Michael A. Martin & Andy Mangels, Star Trek: Deep Space Nine – Mission Gamma #3 – Cathedral

2002 / E-book / 404 pages / USA

***

Turns out it wasn't the divided action that was the problem last time, it was just a really boring story. This one's only half-boring as the Bajoran religion continues to drag things down station-side, while over in the Gamma Quadrant an ancient, multidimensional space enigma keeps things more interesting. It helps a great deal that this was written by a couple of prolific DS9 veterans. Okay, they only wrote the comics and not any of the actual episodes, but they understand these characters and know exactly how to put them through heck for the printed equivalent of 45 minutes.
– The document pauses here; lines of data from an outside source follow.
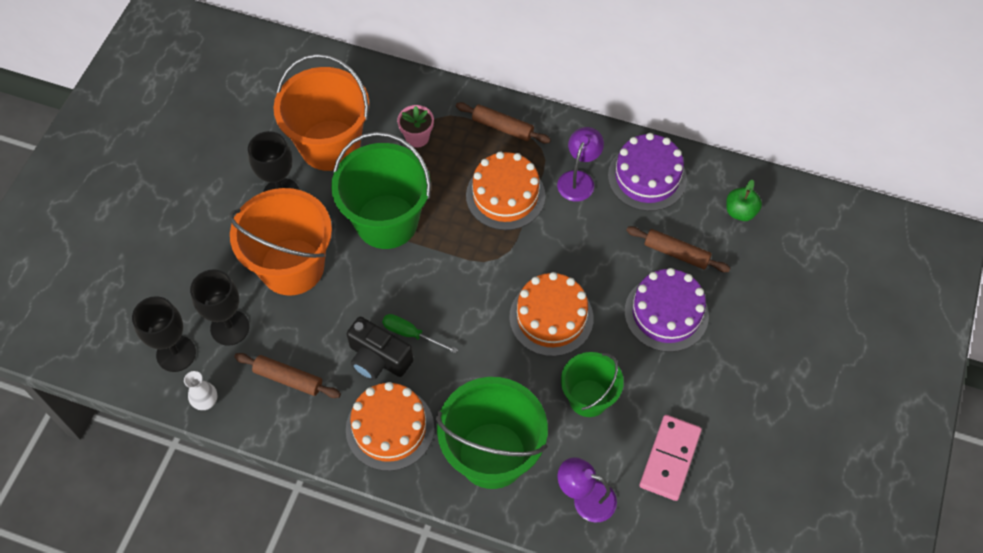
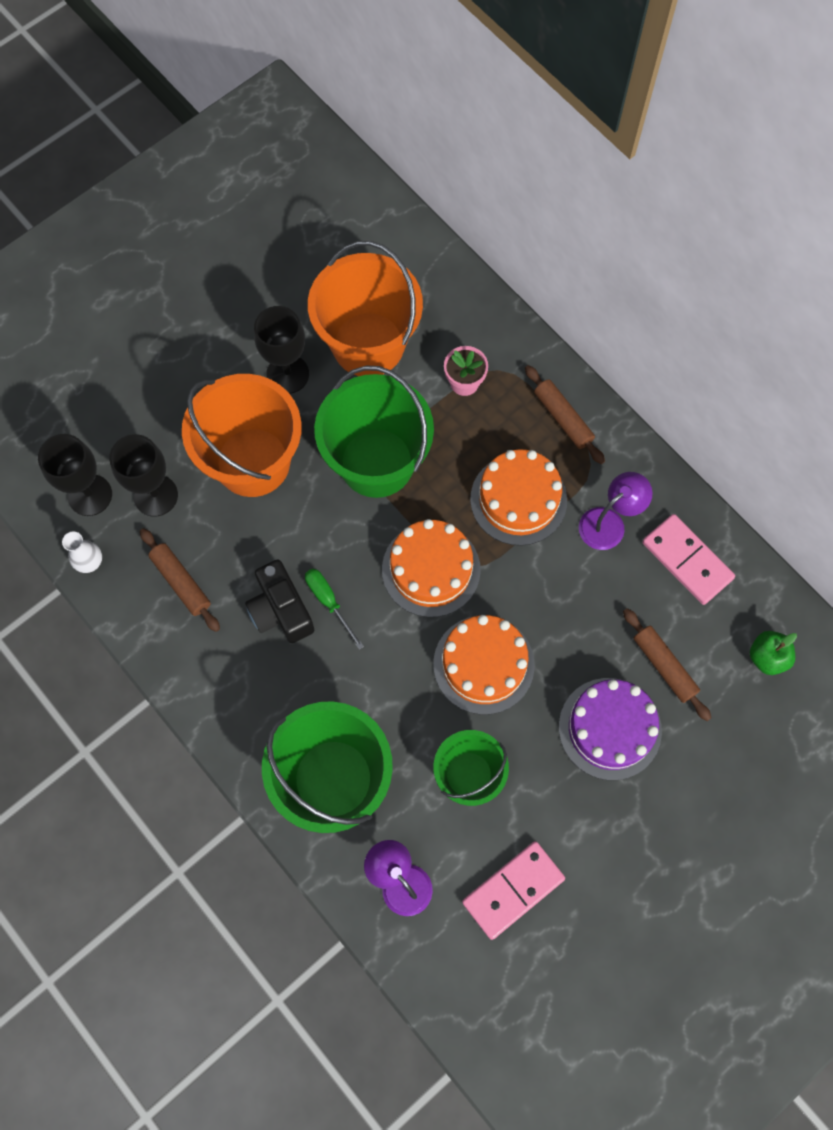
camera: 30 degrees right, 10 degrees up
(390, 428) = (249, 691): orange cake -> orange cake (431, 569)
(647, 177) = (687, 560): purple cake -> pink domino

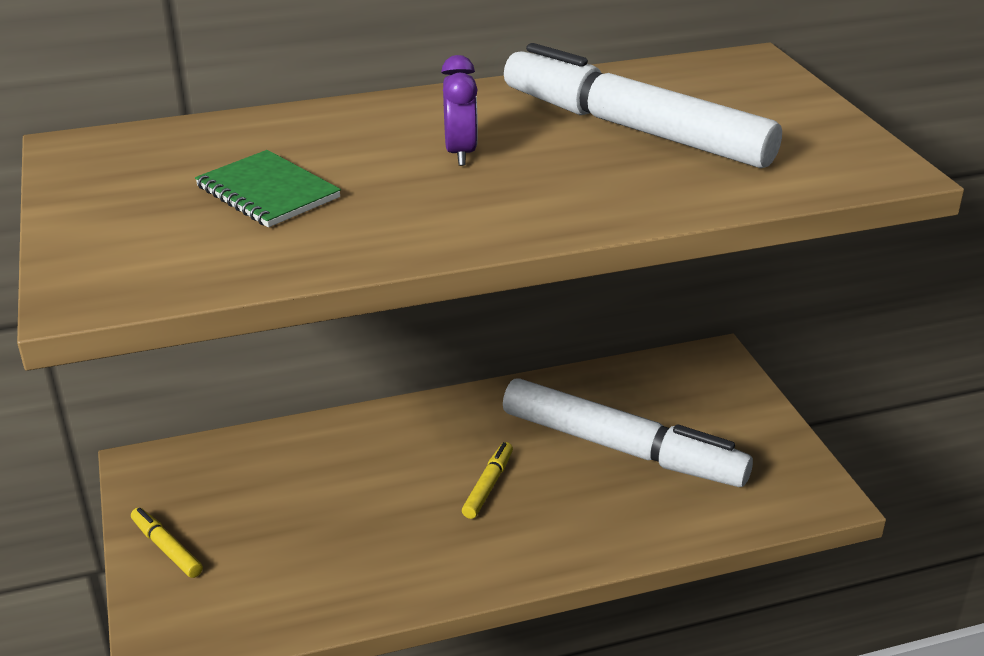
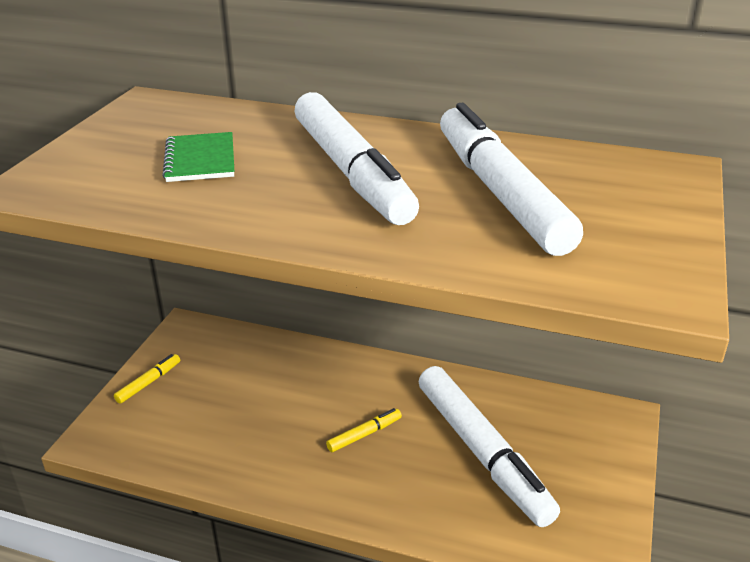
camera: 35 degrees right, 0 degrees up
(167, 548) = (149, 383): yellow marker -> yellow marker turned 45 degrees clockwise
(460, 153) = (351, 172): purple clock -> white marker

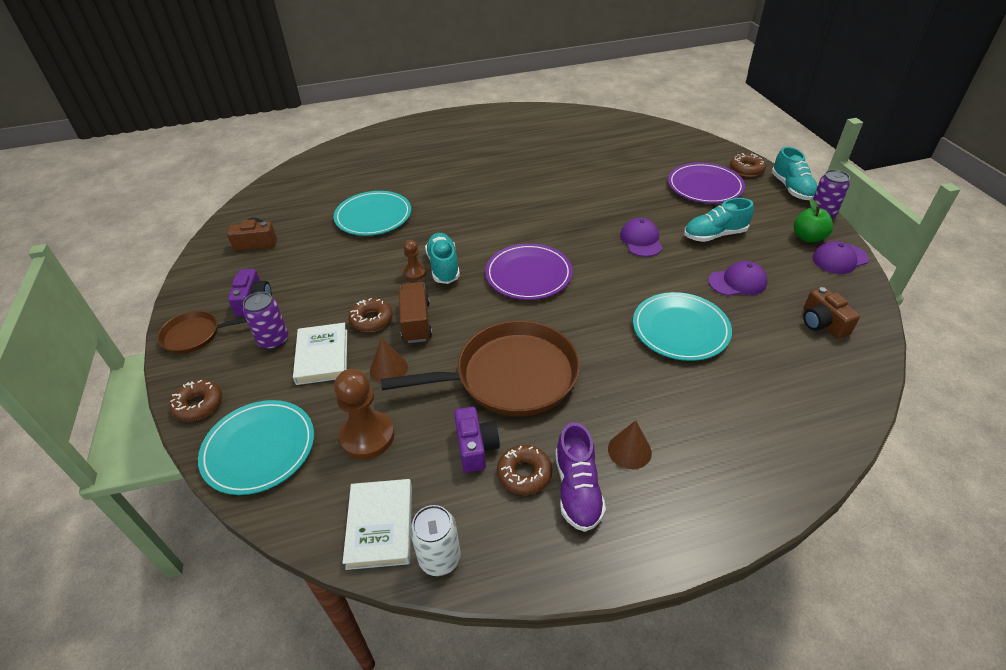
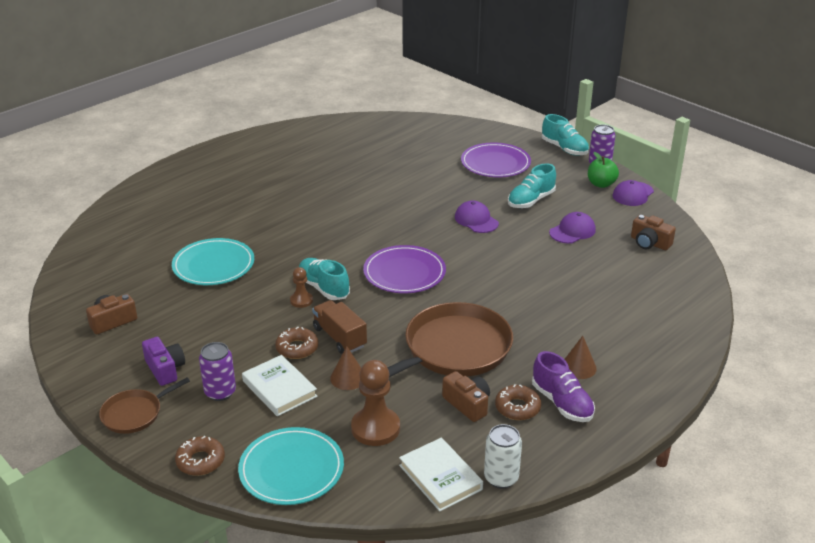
camera: 30 degrees left, 10 degrees down
(476, 447) = (467, 404): purple camera -> brown camera
(680, 329) = (555, 277): turquoise plate -> none
(746, 169) = (519, 141): brown donut -> none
Robert Simpson, Star Trek: Deep Space Nine – Mission Gamma #4 – Lesser Evil

2002 / E-book / 266 pages / USA

***

Absent friends are returning one by one, which is gradually improving the atmosphere. They even kill off an established secondary character – admittedly one who hasn't been seen in a few years, but compared to the spin-off media's former policy of strict non-interference, this is revolutionary! But then they go and spoil it all by drafting in some irrelevant Next Generation foes to account for all the political turmoil, rather than allowing it to be organically home-grown. And bringing in the Borg as well was an unwelcome reminder that I'm reading a kid's book.


S.D. Perry, Star Trek: Deep Space Nine – Rising Son

2003 / E-book / 308 pages / USA

***

This is as clean a place to quit as any, as S.D. Perry returns to clear up what the pesky, meddling kid has been up to during the past seven books while everyone else was occupied with crossovers and bipolar quartets.

After all that overcrowding, stripping back to a single character's adventure was a relief, and I'm glad it was Jake's. He rarely got anything of substance to do on the series, probably due to real-life hindrances like child actor restrictions and education, but I always liked that they steered clear of the obvious Wesley Crusher/Mary Sue route by making the captain's son an aspiring writer rather than a hero. Here, he takes a gap year and tries his hand at being a criminal.

After so many pointless TNG callbacks in the previous books, it's also satisfying to see the nostalgia shift to the actual series they're supposed to be doing, with an abundance of references to the early years and the return of many old, familiar, differently-foreheaded faces. Things are finally heading in the right direction, but I'm only contracted for nine installments and I can only handle so much fan fic, officially licensed and dubiously canonical or otherwise.